Saveloy facts for kids
A saveloy is a type of highly seasoned sausage, usually bright red, normally boiled and often available in British fish and chip shops, especially in London, Buckinghamshire, Essex, Newcastle, Stoke-on-Trent and the Midlands. It is occasionally also available fried in batter. Saveloys also enjoyed in a sandwich, “Sav Dip” the bun is dipped in the water which the saveloy is boiled in or in gravy, with a layer of stuffing and pease pudding.
Etymology
The word is believed to be derived from Middle French cervelas or servelat, originating from Old Italian cervellato ("pigs brains"), ultimately from the Latin cerebrus ("brain").
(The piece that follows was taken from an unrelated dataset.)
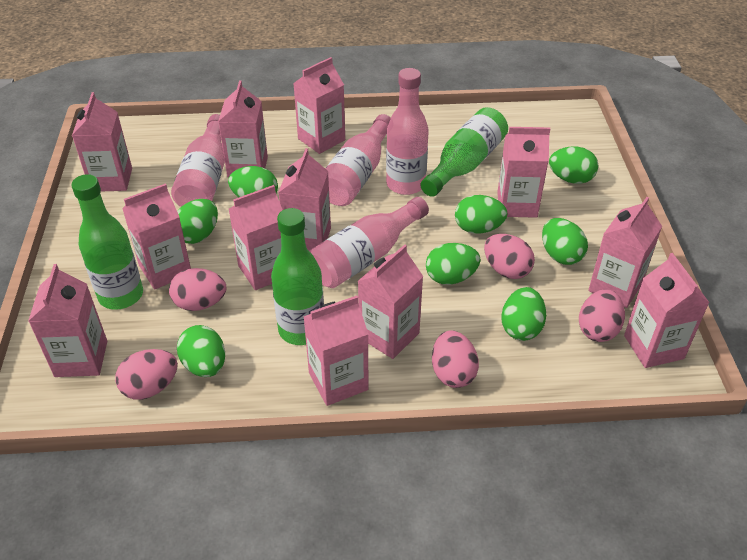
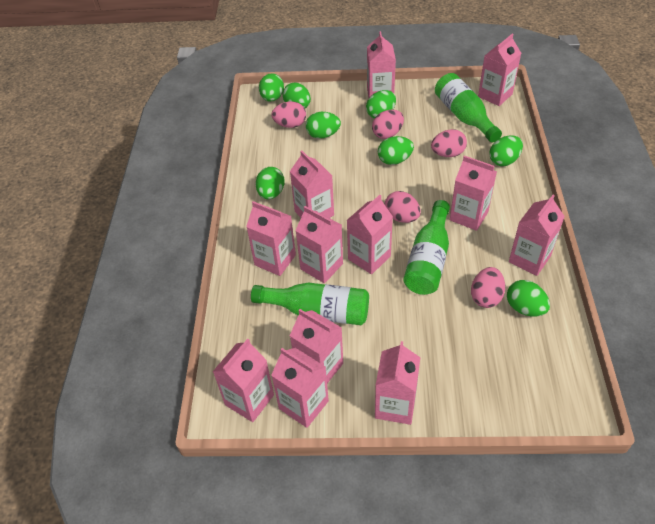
pink bottle: 4 -> 0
Its first known use in the English language in this meaning was 1784.
Ingredients
Although the saveloy was traditionally made from pork brains, the ingredients of a shop-bought sausage are typically pork (58%), water, rusk, pork fat, potato starch, salt, emulsifiers (tetrasodium diphosphate, disodium diphosphate), white pepper, spices, dried sage (sage), preservatives (sodium nitrite, potassium nitrate), and beef collagen casing.
The saveloy is mostly eaten with chips.
Australia and New Zealand
The saveloy is available in Australia and New Zealand, where it is consumed at fairs, fêtes, agricultural shows and sporting events, served deep fried in batter known as a battered sav. At the turn of the 20th century, the saveloy was described in an Australian court case as a "highly seasoned dry sausage originally made of brains, but now young pork, salted" but by the mid-century, it was commonly defined by its size as a 19 cm sausage, as opposed to a frankfurt at 26 cm. This distinction may be due to the frankfurt's popularisation (as an ingredient of hot dogs). Despite "frankfurt" sausage makers being the target of violence in World War I, the story that saveloys were once frankfurts, renamed due to anti-German sentiment, is purely apocryphal, as far as Australia is concerned.
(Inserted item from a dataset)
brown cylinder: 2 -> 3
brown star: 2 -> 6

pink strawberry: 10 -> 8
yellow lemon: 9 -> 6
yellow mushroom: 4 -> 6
Saveloys are popular in New Zealand and to a lesser extent Australia, where they are larger than the English type. In Australia, saveloys are usually a beef-pork blend. In New Zealand, saveloys are usually a lamb-pork-beef blend (which distinguishes them from frankfurters which are a pork-beef blend.) Although they are sold at fish-and-chip shops as in England, they are commonly bought at butchers' shops or supermarkets and cooked by boiling at home. Saveloys are known colloquially in both countries as "savs". They are often the basis of the New Zealand battered-sausage-on-a-stick "hot dog", equivalent to a US corn dog, often sold at fairgrounds and public events. The Australian version is often called a "dagwood dog" or "pluto pup". Another Australian variant, the "battered sav", while not as common as it once was, used wheat flour batter with no corn in the mixture and, like its English counterpart, was sold in fish-and-chip shops and had no stick. In South Australia up to at least the 1960s “sav and roll” was popular football fare especially at country matches. This was simply a saveloy heated in a wood-fired copper (boiler) placed in a split bread roll and liberally covered with tomato sauce.
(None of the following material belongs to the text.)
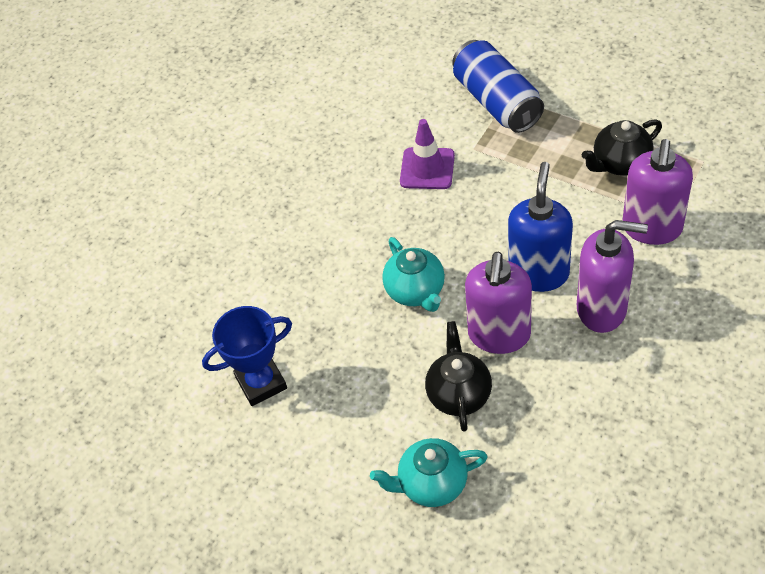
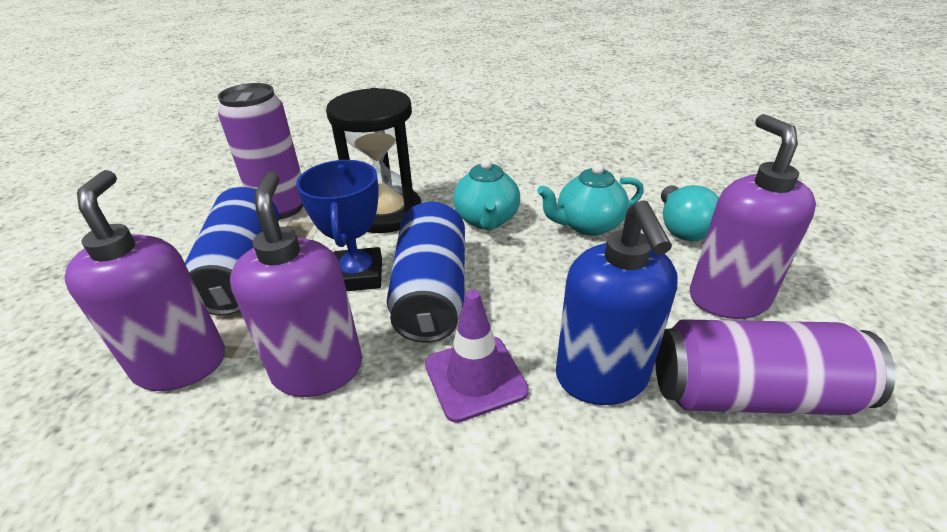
black hourglass: 0 -> 1
black teapot: 2 -> 0
blue can: 1 -> 2
purple can: 0 -> 2
turquoise light bulb: 0 -> 1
A cocktail sausage is a smaller version of the saveloy, about a quarter of the size - in Australia sometimes called a "baby sav", a "footy frank" or a "little boy", and in New Zealand and Queensland called a "cheerio." These are a popular children's party food in New Zealand and Australia, often served hot alongside tomato sauce.
United Kingdom
In The Pickwick Papers (Chapter LV) Solomon Pell, an attorney at the Insolvent Court, is described as "regaling himself, business being rather slack, with a cold collation of an Abernethy biscuit and a saveloy". Saveloy is also eaten by Fagin in Oliver Twist., and it also appears in the 1968 musical film based on the novel, directed by Carol Reed, when it is mentioned in the number "Food, Glorious food."
United States
A type of hot dog which is almost indistinguishable from the saveloy is popular in the state of Maine, where it is commonly known as a "red hot" or "red snapper". It is usually grilled or boiled as is common in the UK.